The S&P 500 added 0.6% for a second straight gain following five straight losses, its longest losing streak since April. The Dow Jones Industrial Average lost an early gain to slip 25 points, or 0.1%, and the Nasdaq composite gained 1.2%.
Slightly more stocks fell in the S&P 500 than rose amid the mixed trading. Tech companies were the clear leaders, including those swept up in the frenzy around artificial-intelligence technology. Nvidia climbed 3.4% to top its record set in November ahead of a speech by CEO Jensen Huang at the annual CES convention in Las Vegas after trading ended for the day.
Nvidia and other AI stocks keep climbing even as criticism rises that their stock prices have already shot too high, too fast.

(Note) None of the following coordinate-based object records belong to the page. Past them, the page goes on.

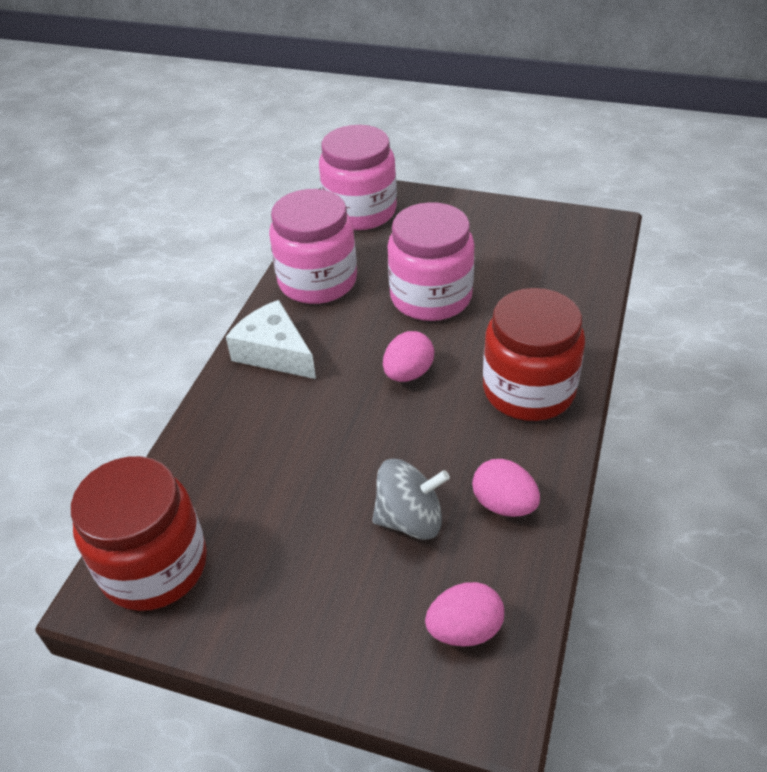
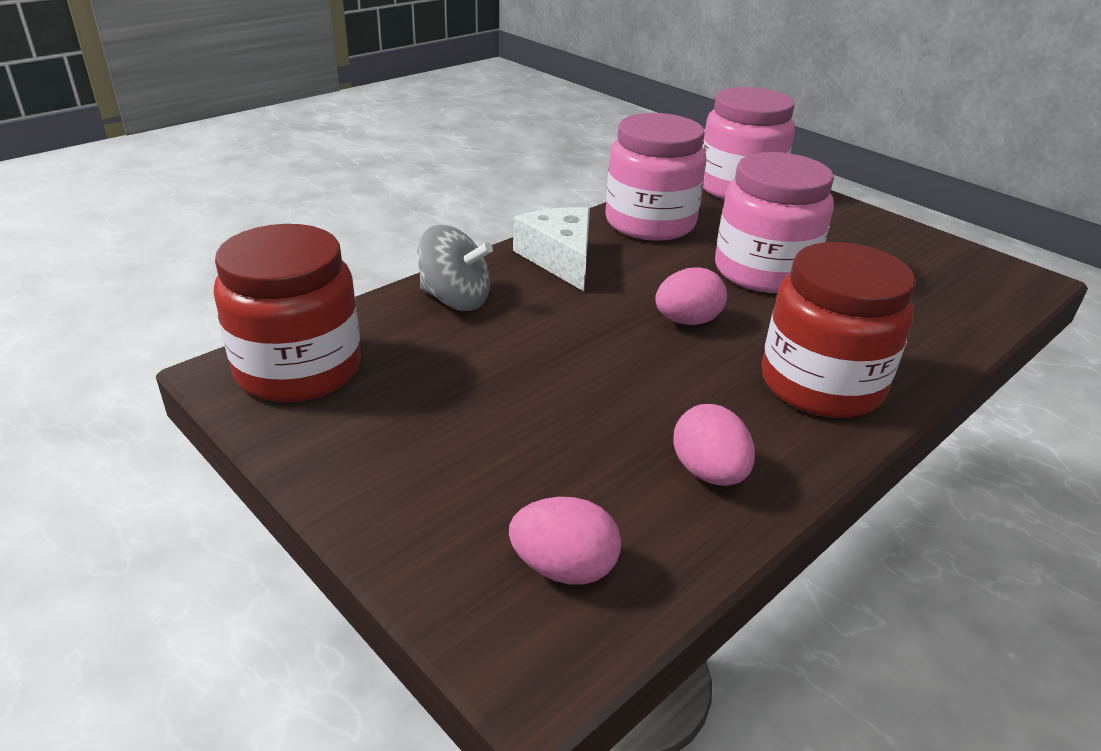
camera: 25 degrees right, 10 degrees down
(410, 519) = (586, 440): grey spinning top -> grey spinning top (455, 299)

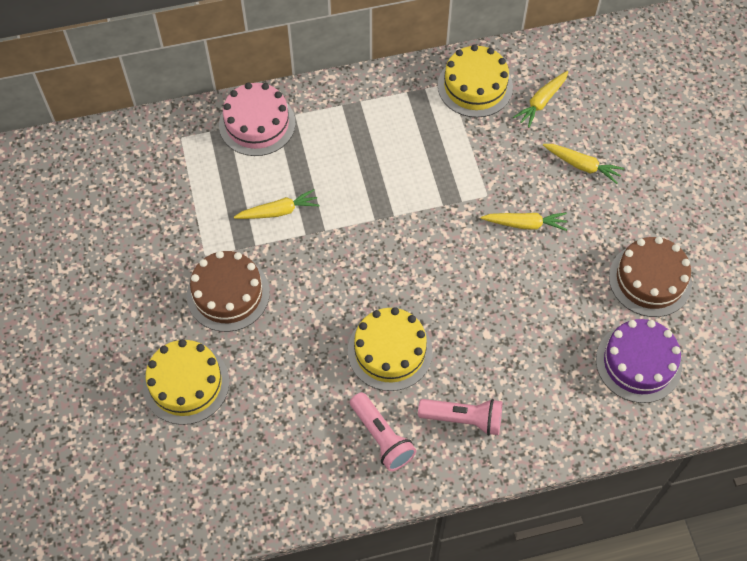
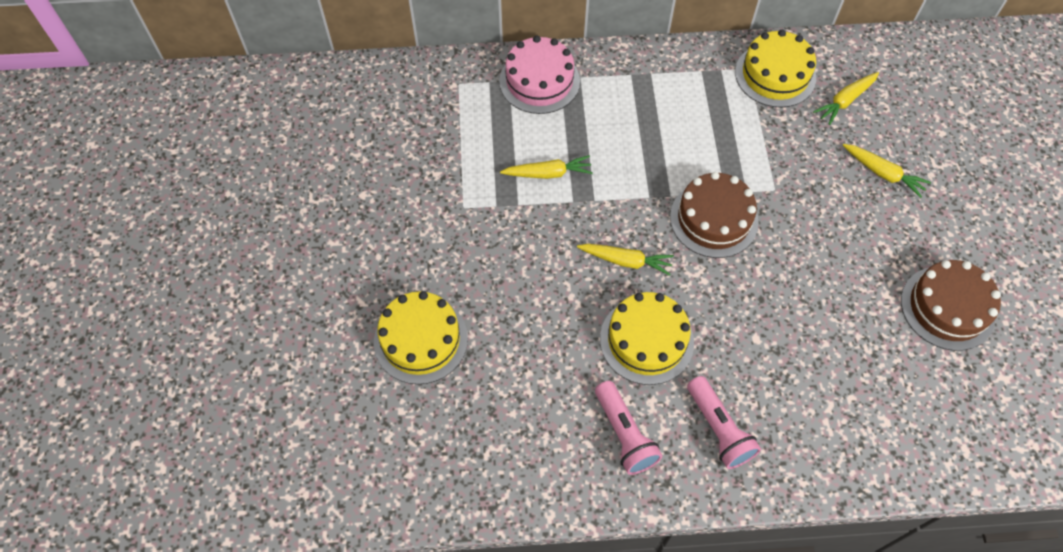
camera: 10 degrees right, 0 degrees up
(228, 294) = (481, 251): brown cake -> brown cake (713, 219)
(463, 419) = (718, 429): pink flashlight -> pink flashlight turned 45 degrees clockwise
(525, 224) = (813, 226): yellow carrot -> yellow carrot (626, 261)
(638, 363) = (925, 398): purple cake -> none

Despite worries about a potential bubble, the industry continues to talk up its potential.
Microsoft Vice Chair Brad Smith said late Friday the company is on track to invest about $80 billion to build out AI-enabled datacenters to train AI models this fiscal year. Smith said AI is the biggest opportunity “to harness new technology to invigorate the nation’s economy” since the invention of electricity. Microsoft rose 1.1%.
Uber Technologies drove 2.7% higher after the ride-hailing app said it would accelerate $1.5 billion in purchases of its own stock, part of a previously announced $7 billion buyback program. Uber’s chief financial officer, Prashanth Mahendra-Rajah, said it’s making the move because its stock price looks cheap compared with the strength of its business.
In the old economy, U.S. Steel climbed 8.1% after it and Japan’s Nippon Steel filed a federal lawsuit challenging President Joe Biden’s decision to block a proposed nearly $15 billion deal for Nippon to buy its Pittsburgh-based rival.
The suit, filed in the U.S. Court of Appeals for the District of Columbia, alleges that it was a political decision and violated the companies’ due process. Japanese leaders have also said there is scant evidence that the merger would create a security concern for the U.S.